A missile struck a civilian vehicle in Abu Dhabi's Al Bahyah district on Monday, killing one person of Palestinian nationality 1. It was the first death inside the UAE's capital since the war began on 28 February.
The UAE military has intercepted 298 ballistic missiles, 15 cruise missiles, and 1,606 drones since the conflict started — nearly 1,920 incoming projectiles. The interception rate is extraordinary by any historical standard. But missile defence has never favoured the defender indefinitely: each projectile that penetrates carries the full lethality the intercepted ones were meant to deliver. The cumulative UAE toll now stands at seven killed and 142 injured.
Monday's victim held Palestinian nationality 2. Palestinian communities across the Gulf States number in the hundreds of thousands — workers and families with no role in the decisions that started this war and no influence over its conduct. They live in states hosting the US military infrastructure against which Iran is retaliating.

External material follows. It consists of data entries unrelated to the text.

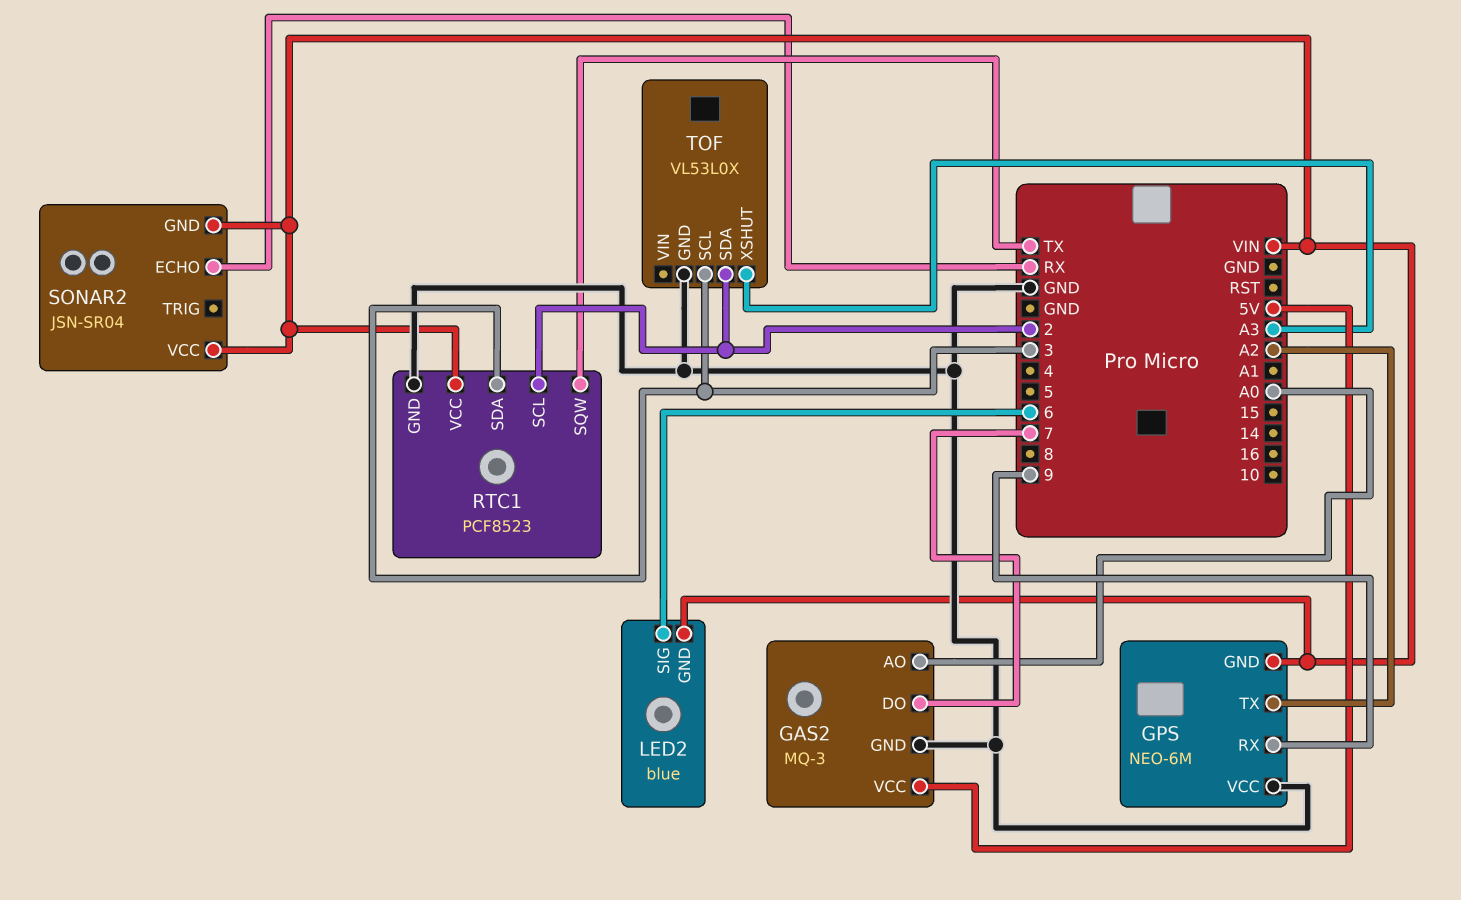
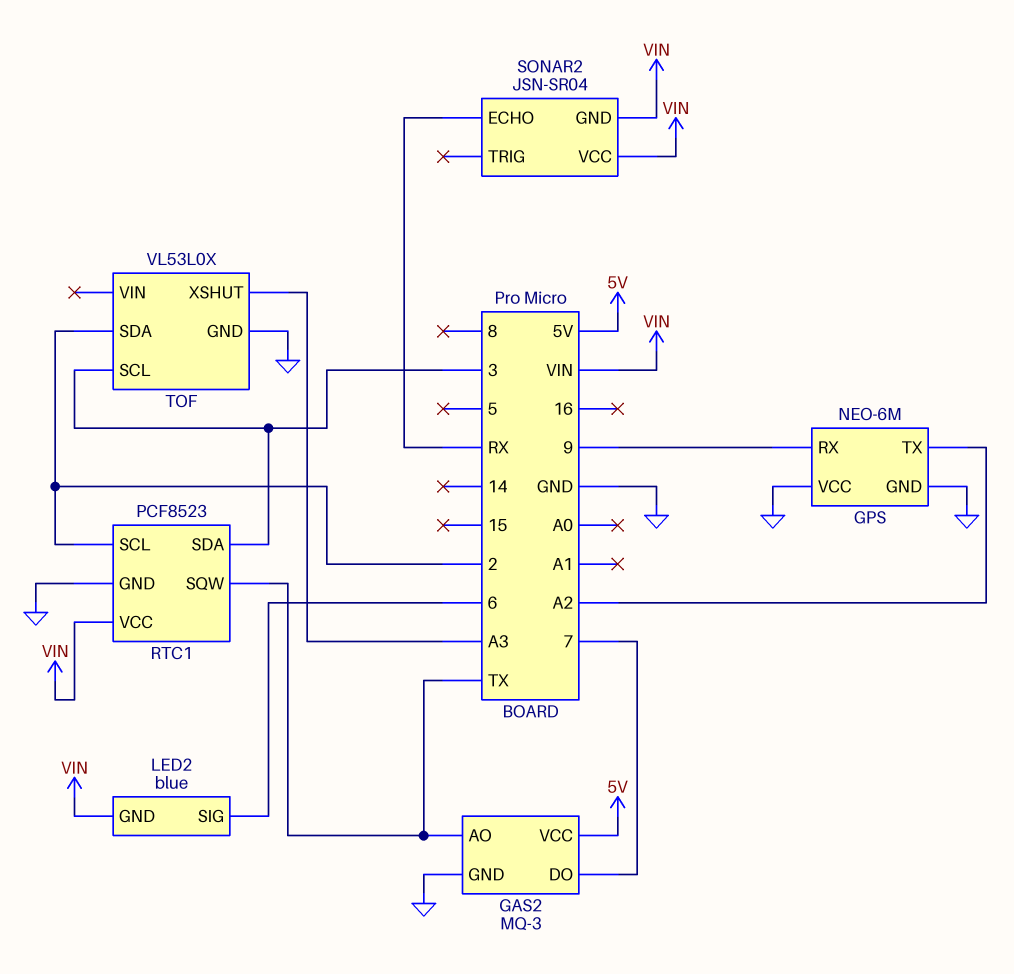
GAS2 pin AO: A0 -> TX
GPS pin GND: VIN -> GND

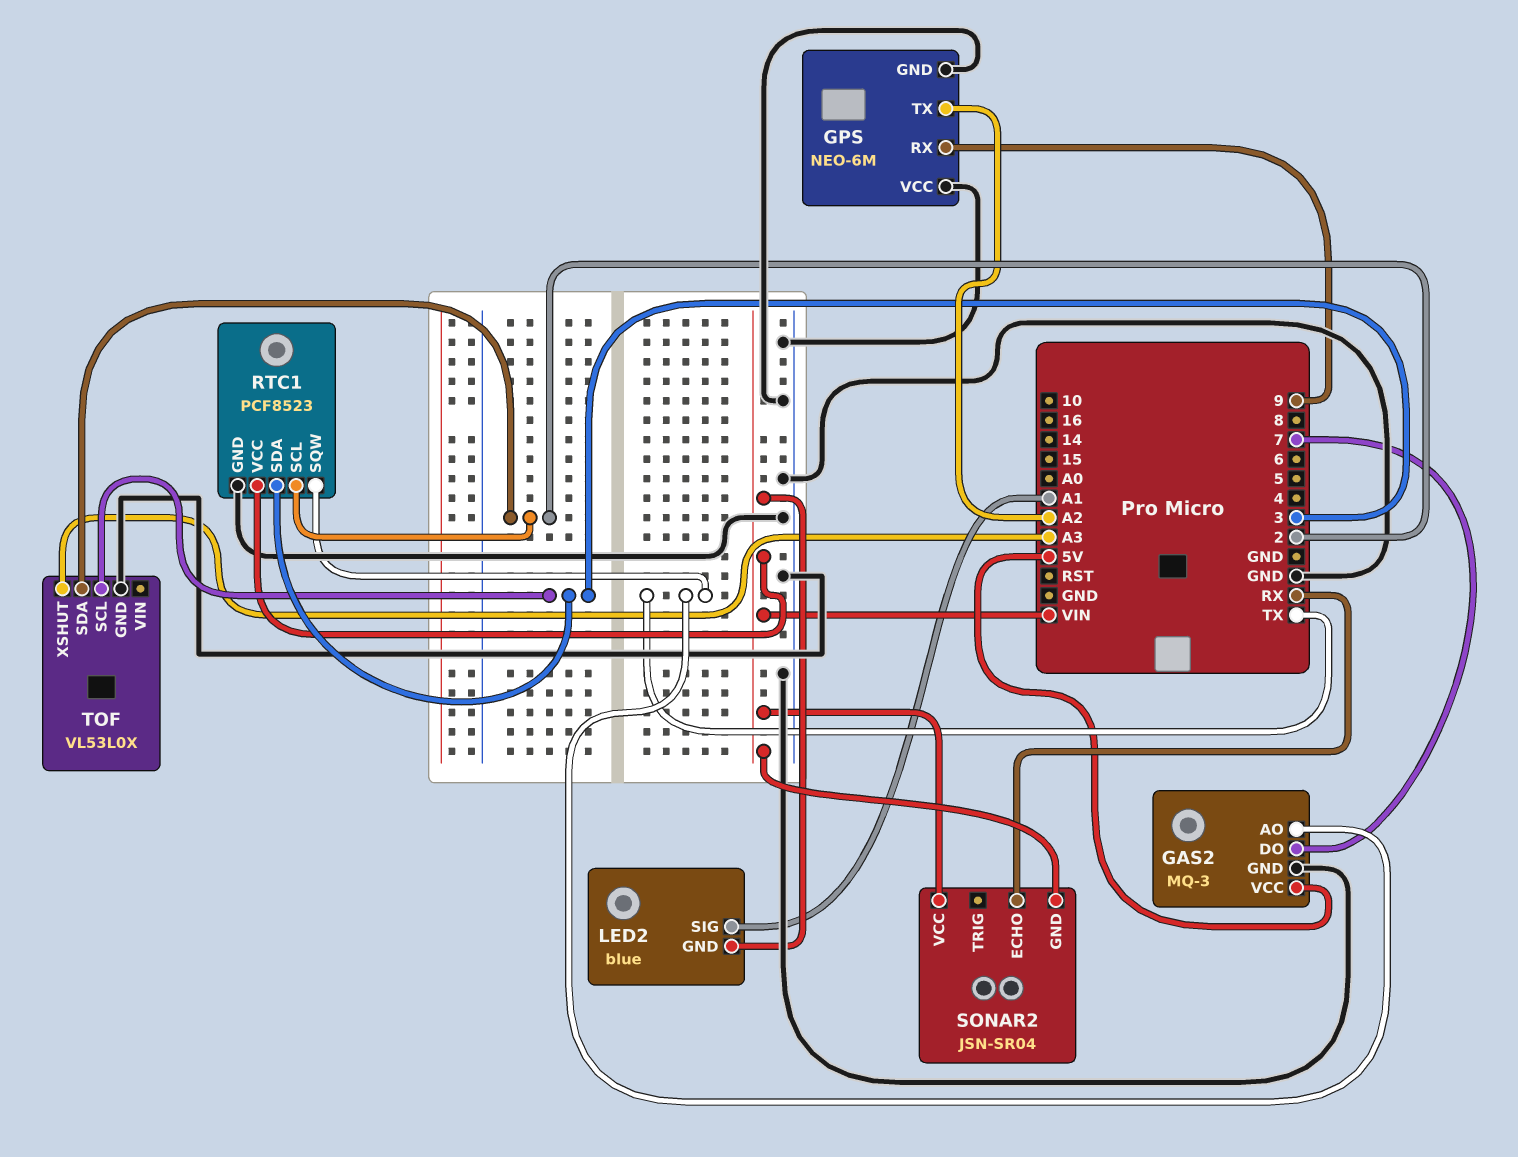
LED2 pin SIG: 6 -> A1

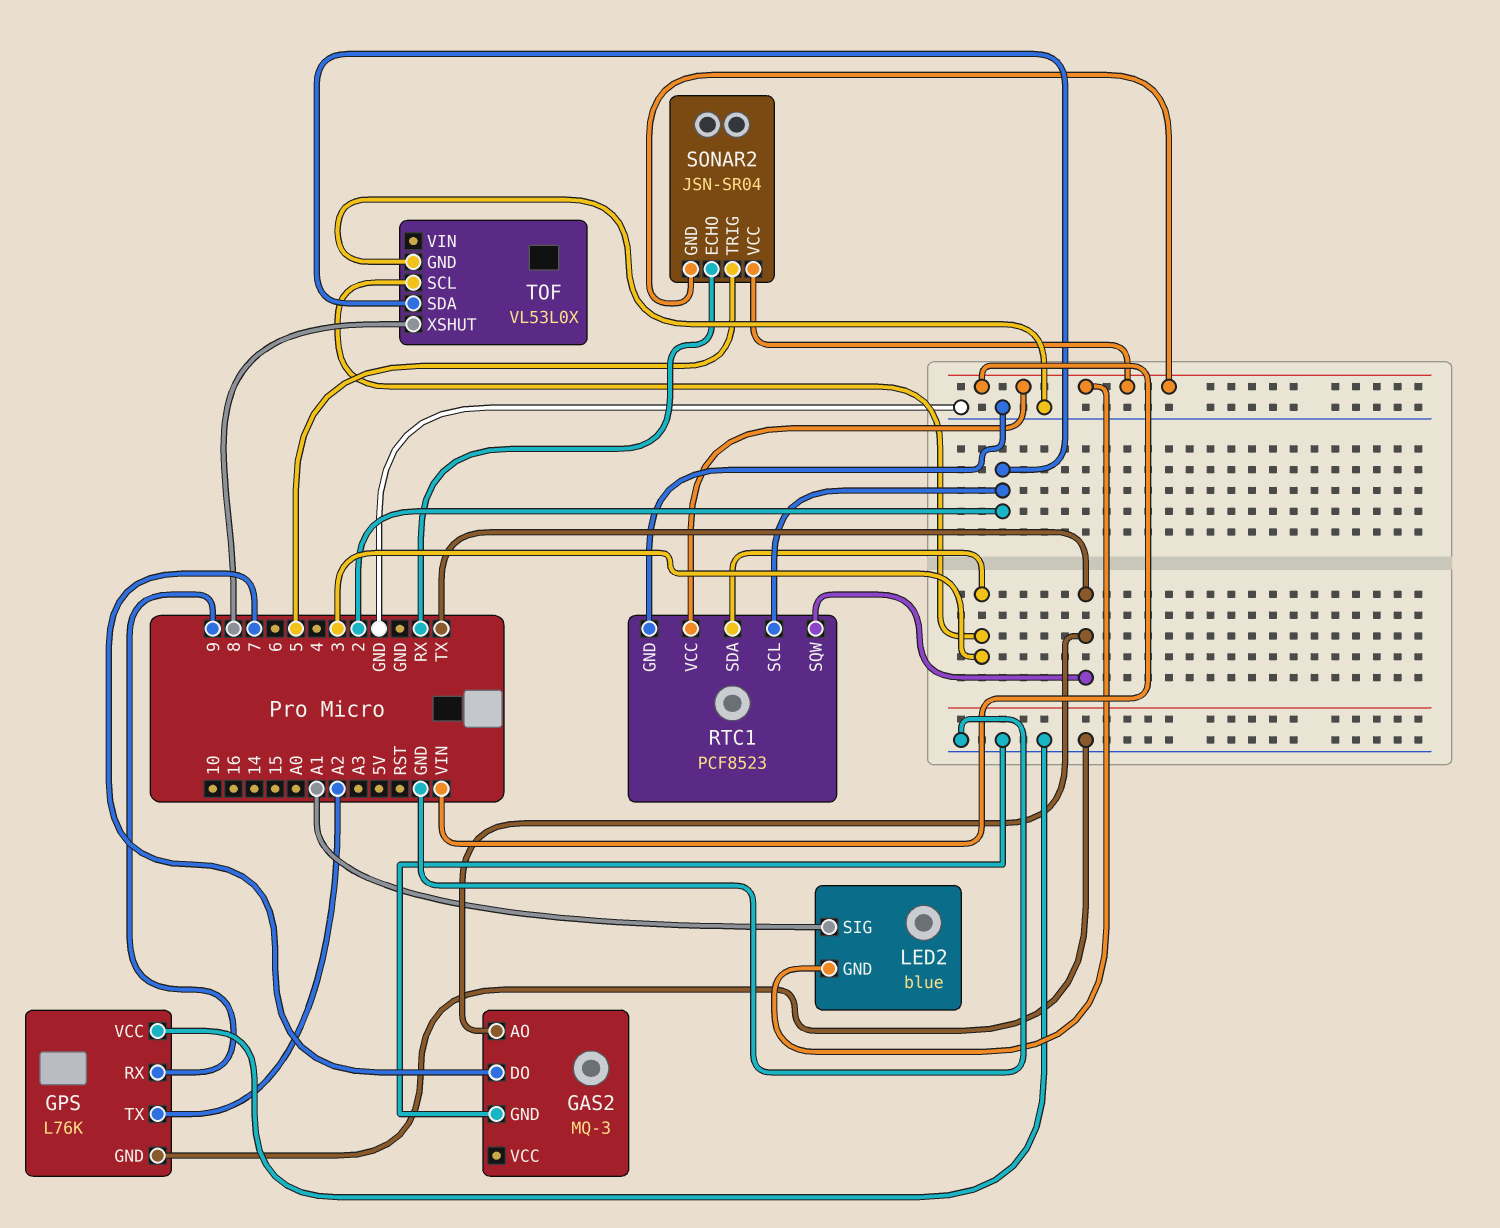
GAS2 pin VCC: 5V -> none
GPS: NEO-6M -> L76K
SONAR2 pin TRIG: none -> 5
TOF pin XSHUT: A3 -> 8

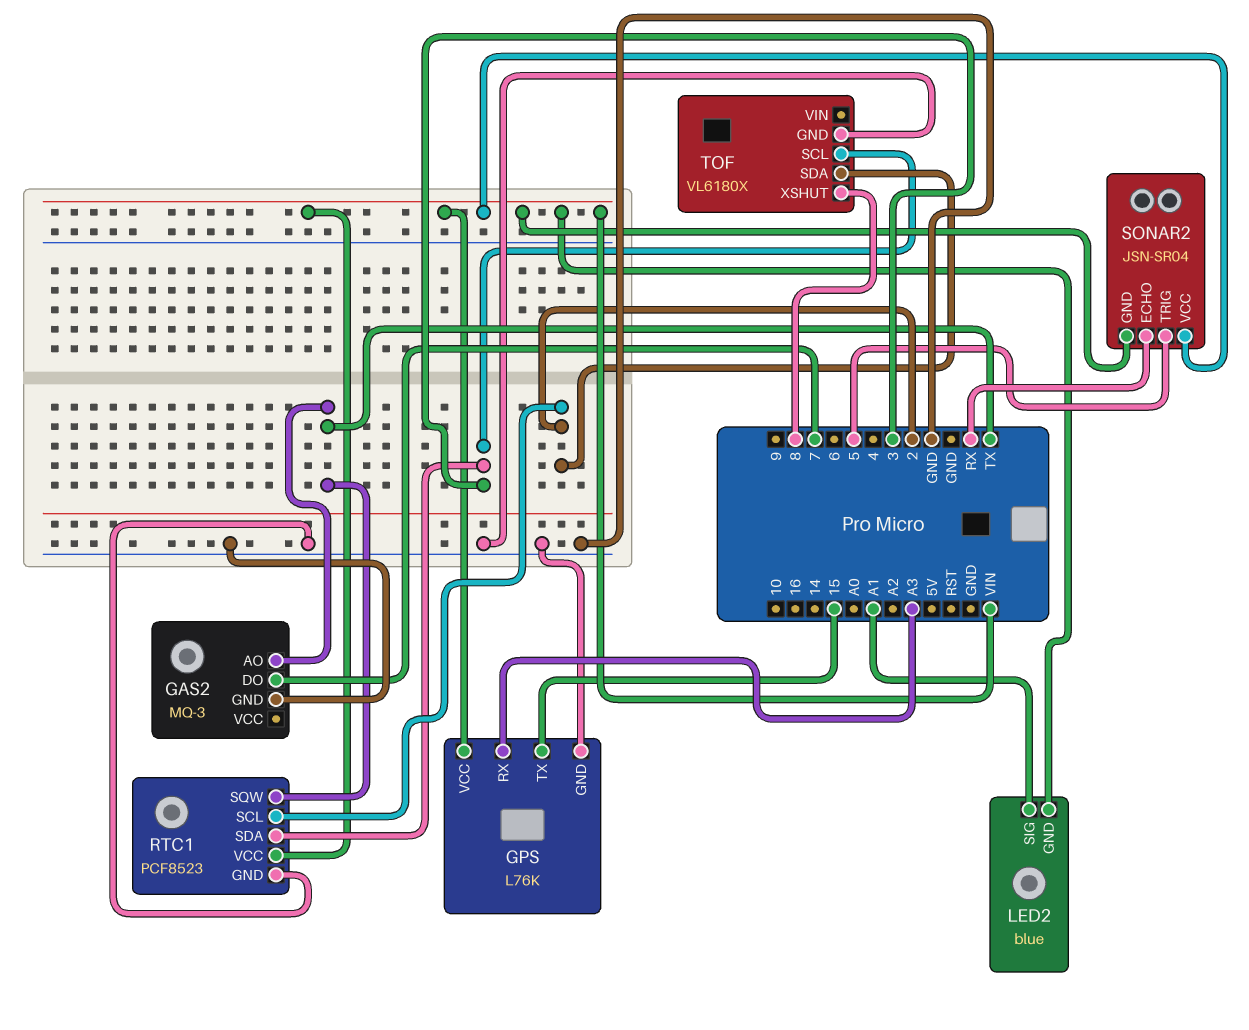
GPS pin RX: 9 -> A3
GPS pin TX: A2 -> 15
GPS pin VCC: GND -> VIN
TOF: VL53L0X -> VL6180X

Monday was the UAE's worst day of the war. Beyond the Al Bahyah strike, the Shah Gas Field was set ablaze, Fujairah oil loading was suspended after a second drone attack, and Dubai International Airport shut down for seven hours. The IRGC declared US interests in the UAE — "ports, docks, military sites" — legitimate targets . Abu Dhabi's first death confirms that even the most heavily defended Gulf capital cannot guarantee complete protection for its civilian population when the volume of incoming fire is measured in the thousands.